Structured Sequence Modeling with Graphs, Flows, and Real-world Knowledge
Abstract
The arrow of time gives rise to an important class of structures: sequences of events. In natural languages, we communicate with each other by linearizing our thoughts and turning them into a sequence of sound waves. In finance, investors make trade decisions based on the sequence of stock prices and of different economic factors, and how these sequences are related to each other. In engineering, we build better aircraft wings by studying the sequence of solutions to some partial differential equations (PDEs). This thesis presents a set of learning techniques to model sequence data more effectively across three application domains: image captioning, time series modeling, and PDE simulation.
In the image captioning domain, we propose Transform and Tell, a transformer-based architecture that can generate linguistically rich captions with uncommon entity names by attending to relevant textual and visual contexts in a news article. On the GoodNews dataset, Transform and Tell outperforms the state of the art by a factor of four on the CIDEr score. We also curate NYTimes800k, the largest news image captioning dataset at the date of publication, containing 445K articles with 793K image-caption pairs from the New York Times.

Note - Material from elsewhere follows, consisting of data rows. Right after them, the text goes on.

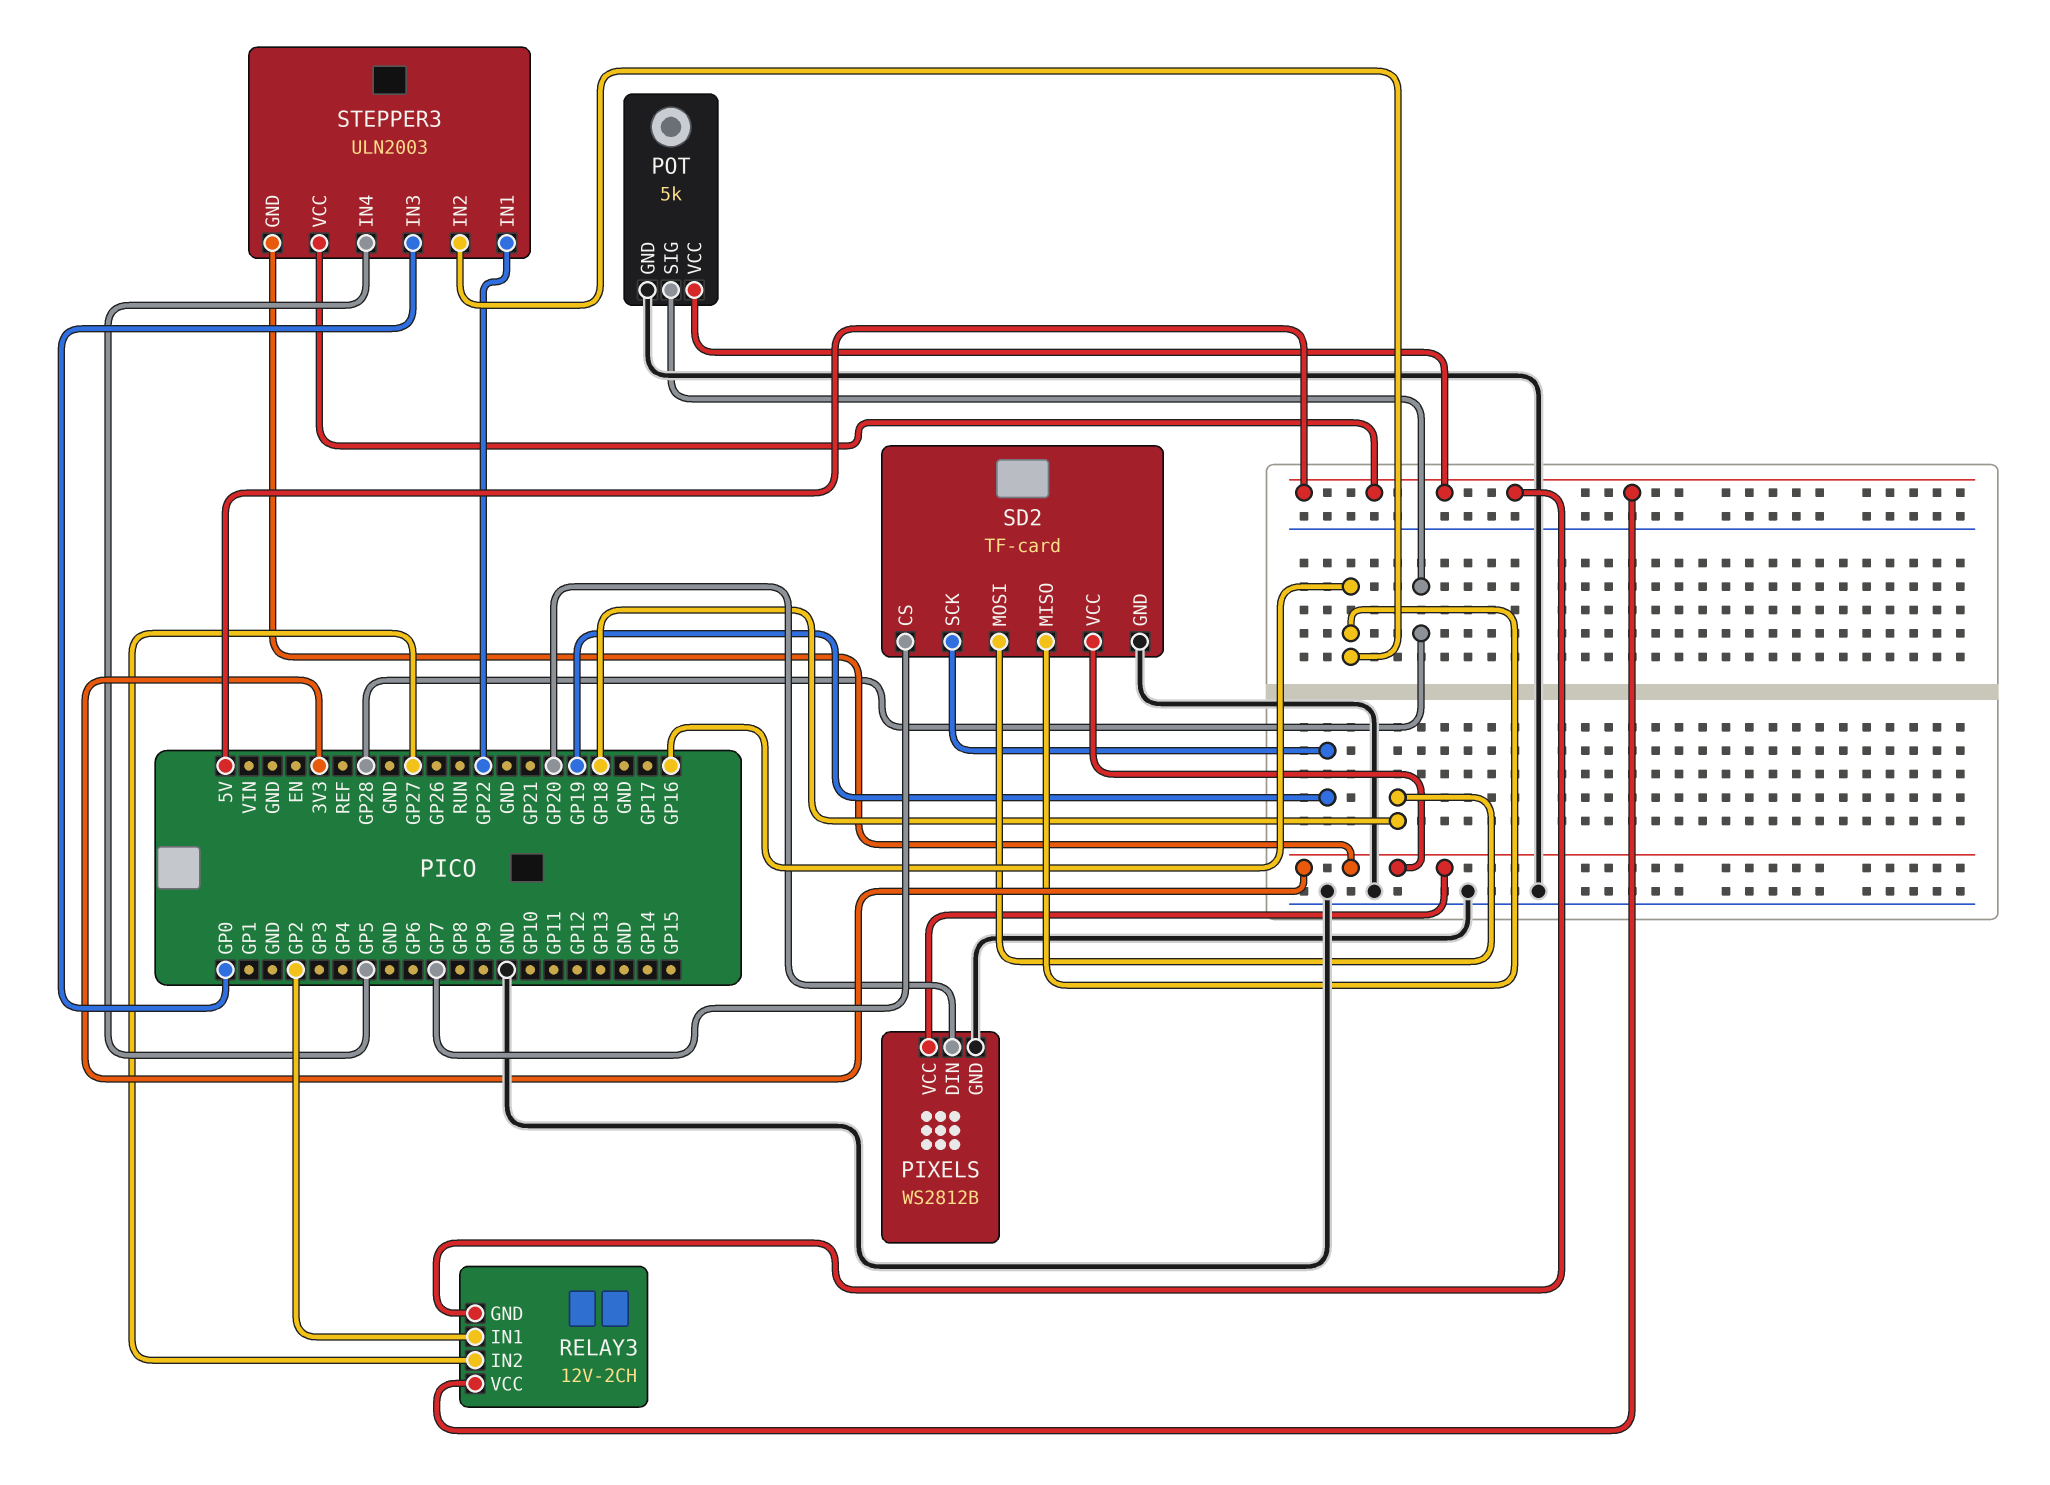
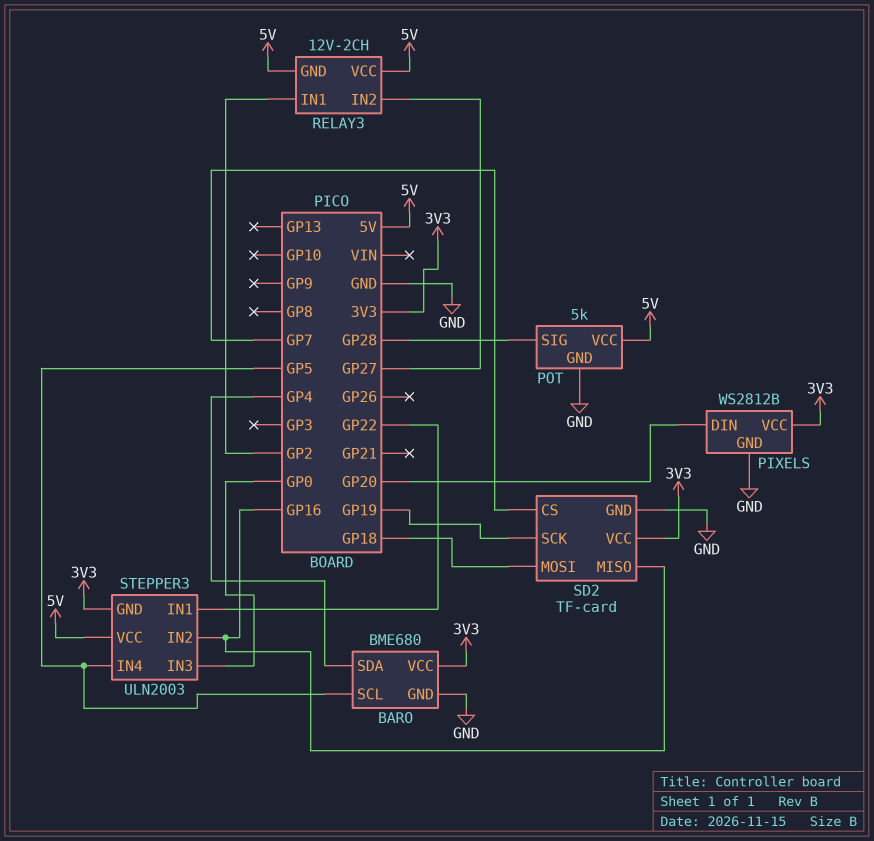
BARO: none -> BME680
BARO pin GND: none -> GND
BARO pin SCL: none -> GP5
BARO pin SDA: none -> GP4
BARO pin VCC: none -> 3V3

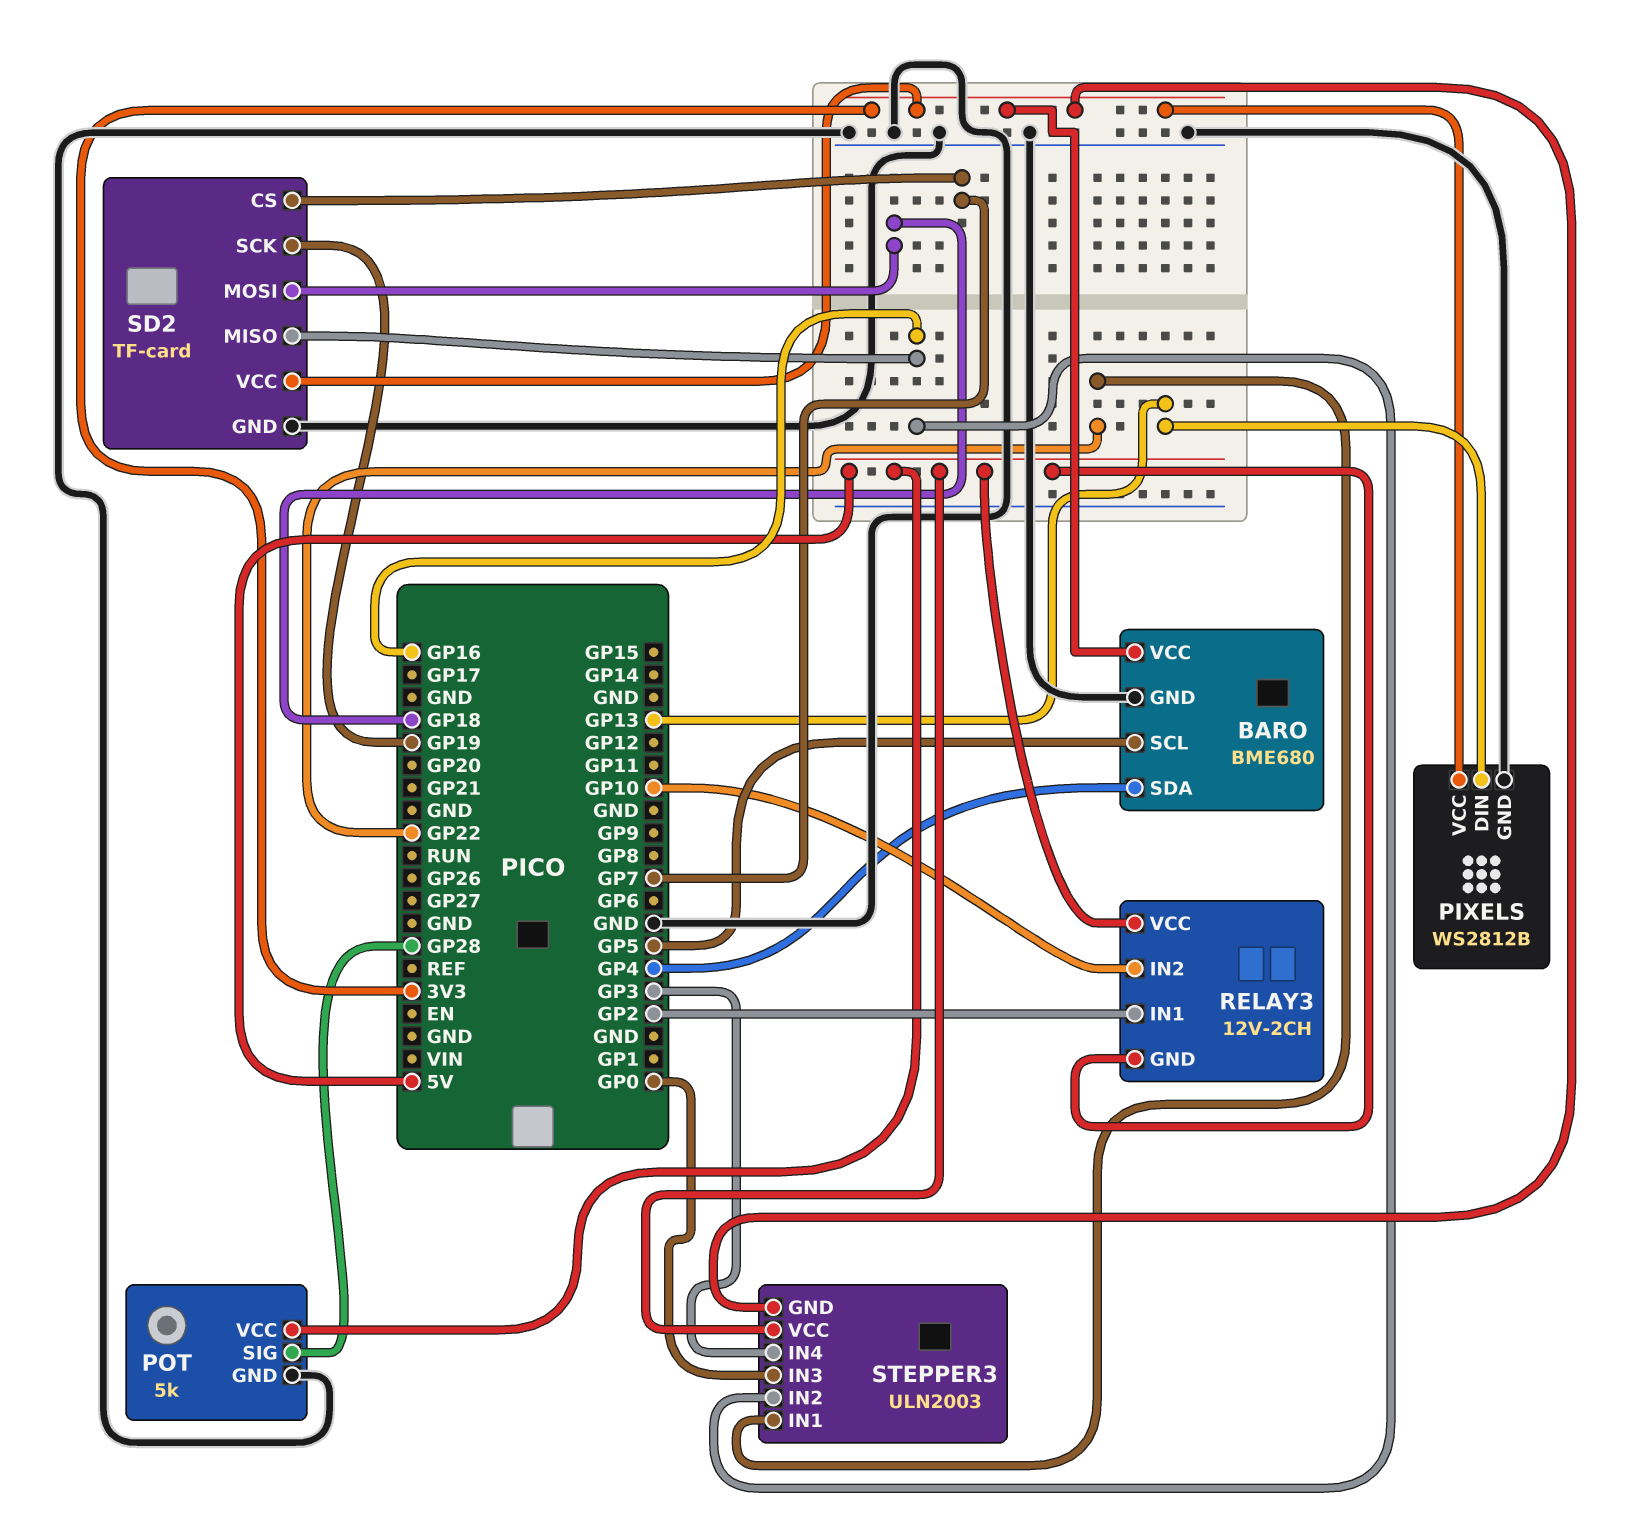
PIXELS pin DIN: GP20 -> GP13
RELAY3 pin IN2: GP27 -> GP10
STEPPER3 pin IN4: GP5 -> GP3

In the time series modeling domain, we introduce Radflow, a novel architecture that can capture the flow of influence in a network of time series and perform imputation and prediction tasks. Radflow can decompose its predictions into interpretable layers and is scalable to networks with hundreds of thousands of nodes. On the newly-curated WikiTraffic dataset, the largest dynamic network of time series of traffic data for the English Wikipedia site, Rad- flow outperforms both traditional time series models such as AR and N-BEATS, as well as previous spatiotemporal models such as ARNet and T-GCN.
In the PDE simulation domain, we tackle the problem of solving fluid mechanics and structural mechanics problems. We propose the Factorized Fourier Neural Operator (F-FNO), an improved neural operator that uses the factorization of the Fourier transform and better residual connections to enable effective scaling to deep networks. On a wide range of challenging PDEs on regular grids, structured meshes, and point clouds, the F-FNO outperforms the state of the art by significant margins, reducing the error by up to 83% on the Navier-Stokes equations.